Firenze, lettera del camionista Vincenzo Martinelli prima esplosione
Vincenzo Martinelli è stata la prima vittima recuperata dopo l’esplosione del deposito Eni a Calenzano. L’autotrasportatore napoletano aveva manifestato preoccupazioni riguardo alle «anomalie persistenti riscontrate nella base di carico», segnalando la situazione ai suoi superiori tramite una lettera. Oggi, le sue parole sono state riportate da Repubblica.

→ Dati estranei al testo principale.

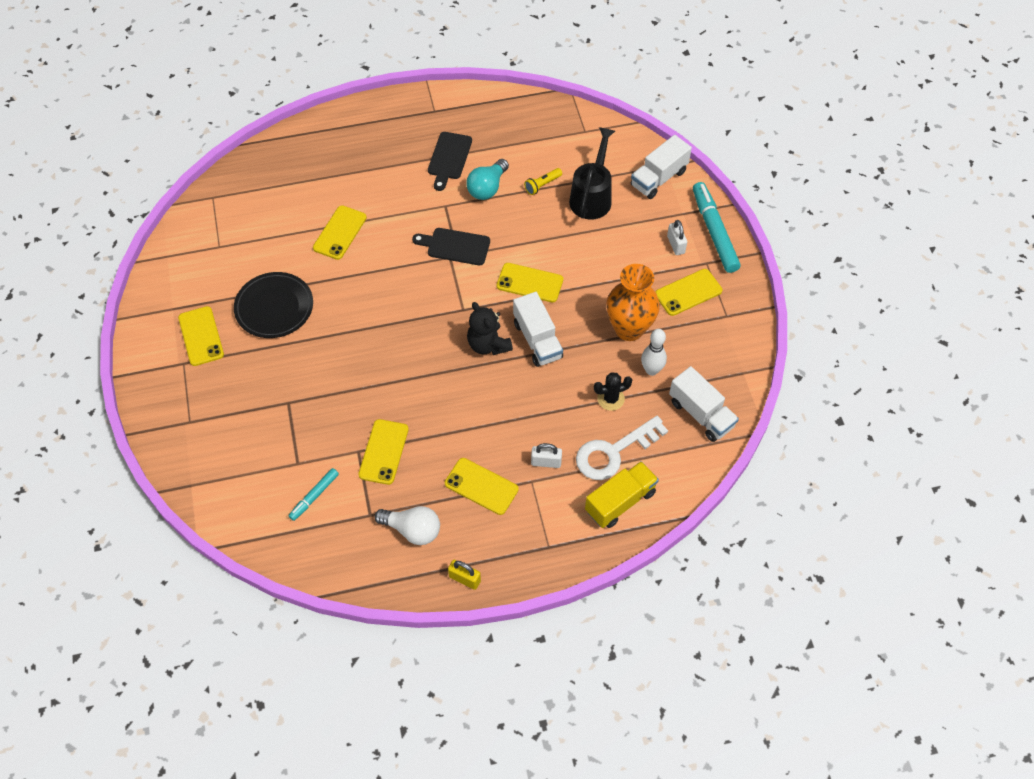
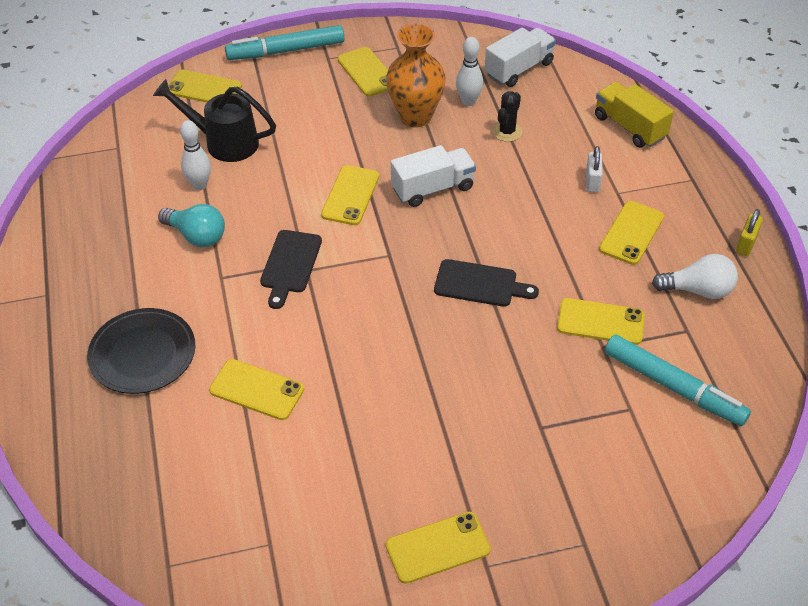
camera: 90 degrees left, 10 degrees down
(274, 307) = (386, 458): black plate -> black plate (142, 354)
(314, 496) = (673, 387): turquoise marker -> turquoise marker, size x1.85
(412, 530) = (698, 290): white light bulb -> white light bulb turned 75 degrees clockwise
(449, 158) = (139, 276): black cutting board -> black cutting board (480, 284)
(488, 344) = (440, 231): black teddy bear -> none
(542, 185) = (199, 185): yellow flashlight -> white bowling pin
(610, 399) = (507, 132): black cactus -> black cactus turned 45 degrees clockwise
(613, 452) = (572, 131): white key -> none
(658, 178) = (204, 88): white truck -> yellow phone
(675, 245) = (302, 79): white padlock -> none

Martinelli aveva richiesto un incontro con i responsabili della sicurezza dopo un episodio in cui il carico di benzina aveva subito ritardi significativi. Il 53enne era provato da turni di lavoro estenuanti, arrivando a lavorare fino a 56 ore a settimana. Spesso condivideva le sue preoccupazioni con gli amici di Prato, dove risiedeva, e aveva anche tentato di cambiare vita in Germania, ma era tornato per rimanere vicino alle sue figlie.
Le anomalie
Vincenzo Martinelli, il primo autotrasportatore estratto senza vita dalle macerie del deposito Eni di Calenzano, aveva più volte sollevato preoccupazioni riguardo alle condizioni di sicurezza e alle difficoltà del suo lavoro. Come riportato da Repubblica, una corrispondenza tra Martinelli e la Bt Trasporti, l’azienda per cui lavorava, mette in luce il suo crescente disagio. In una nota scritta a mano, Martinelli rispondeva all’apertura di un procedimento disciplinare per essersi rifiutato di completare un viaggio, giustificando la sua decisione con il prolungarsi delle operazioni e i rischi derivanti da continue anomalie.

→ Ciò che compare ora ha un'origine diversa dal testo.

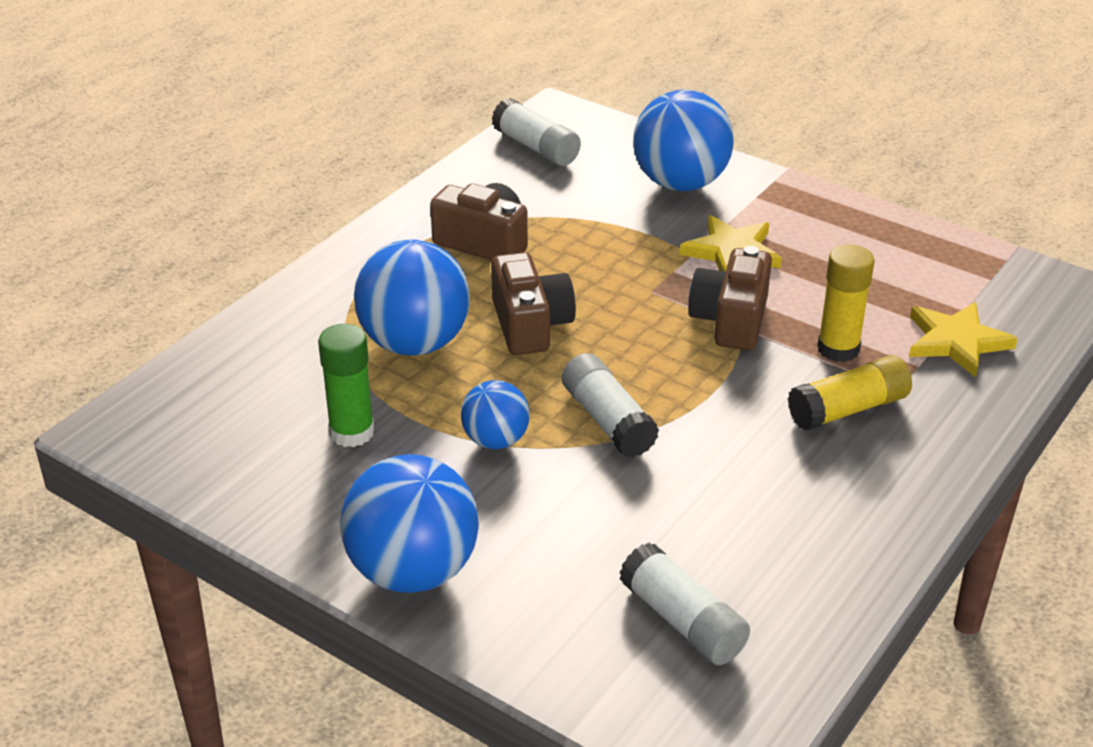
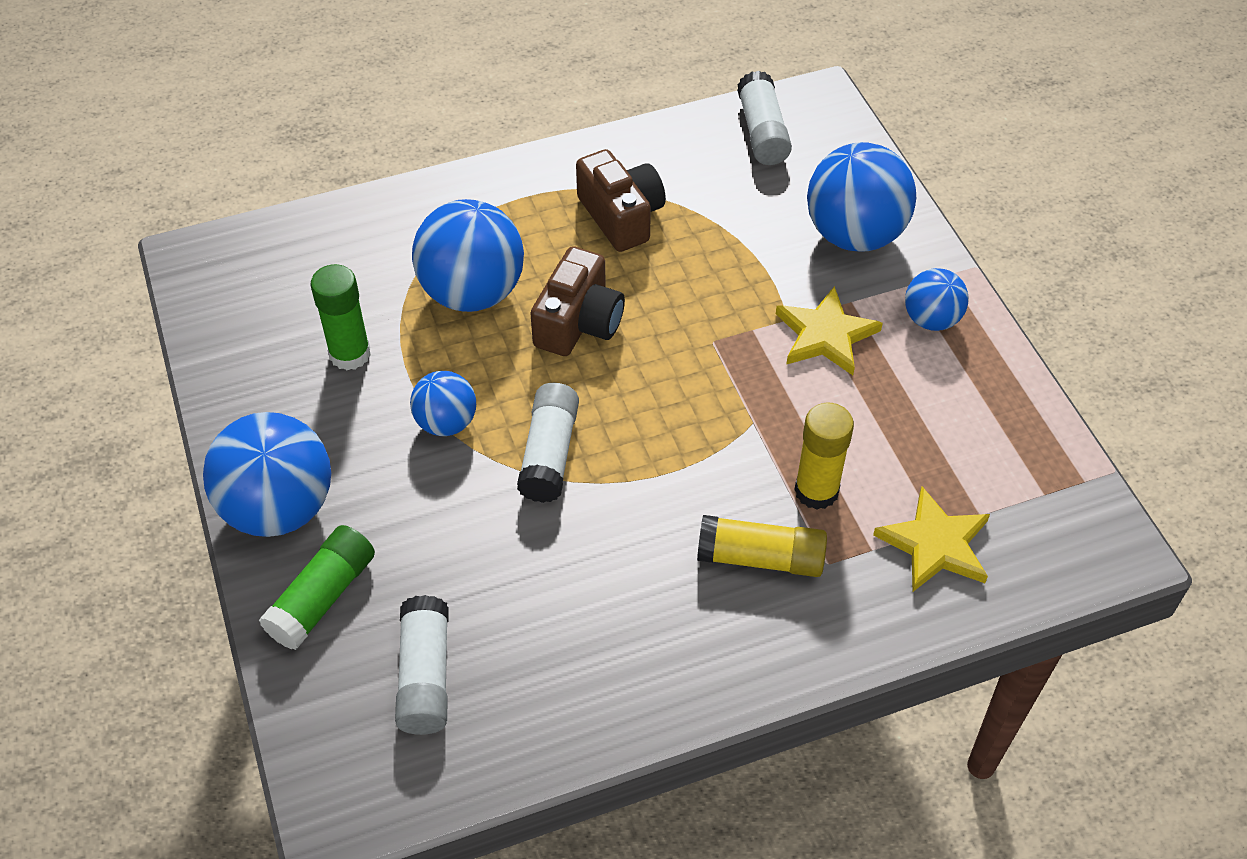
camera: 35 degrees right, 15 degrees up
(528, 614) = (322, 597): none -> green glue stick
(731, 320) = (751, 408): brown camera -> none
(795, 211) = (931, 319): none -> blue ball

«Alle 10:30 del primo ottobre mi preparavo a caricare il secondo viaggio alla corsia 6 del deposito, per un trasporto composto da 4 scarichi della durata di circa 5 ore e 30 minuti», scriveva. Durante l’operazione, aveva notato un malfunzionamento del braccio di carico della benzina, che «non erogava prodotto». Dopo diversi tentativi infruttuosi, gli era stato richiesto di interrompere il carico e disattivare i dispositivi, il che aveva provocato un notevole ritardo. «Ho informato il programmatore che dovevo prelevare i 23 mila litri di gasolio dalla cisterna e che era necessario trovare un sostituto, poiché il viaggio si prolungava oltre le ore di lavoro normali, compromettendo i miei impegni personali», spiegava Martinelli, sottolineando un accumulo di ore straordinarie insostenibile.
I turni massacranti
I colleghi di Martinelli hanno descritto un uomo esausto e preoccupato: «Non ce la faceva più, era sfinito dai turni e dalle responsabilità, non si sentiva al sicuro», ha dichiarato un ex collega, aggiungendo che l’autotrasportatore aveva considerato l’idea di trasferirsi in Germania, dove aveva trovato un’opportunità lavorativa, ma aveva deciso di rinunciare a quel progetto per non allontanarsi dalle sue figlie. Un altro collega ha ricordato i ritmi insostenibili imposti dalla Bt Trasporti: «Turni di 12 ore consecutive, trasportando e caricando merce pericolosa, per uno stipendio di 1.800 euro al mese lordi». Inoltre, Martinelli, come altri autisti, era classificato come lavoratore discontinuo, formalmente addetto solo al trasporto ma di fatto coinvolto anche nel carico e scarico, portando il suo orario settimanale da 39 ore contrattuali a oltre 56 ore effettive. «Io ho lasciato proprio per questo», ha confessato un collega.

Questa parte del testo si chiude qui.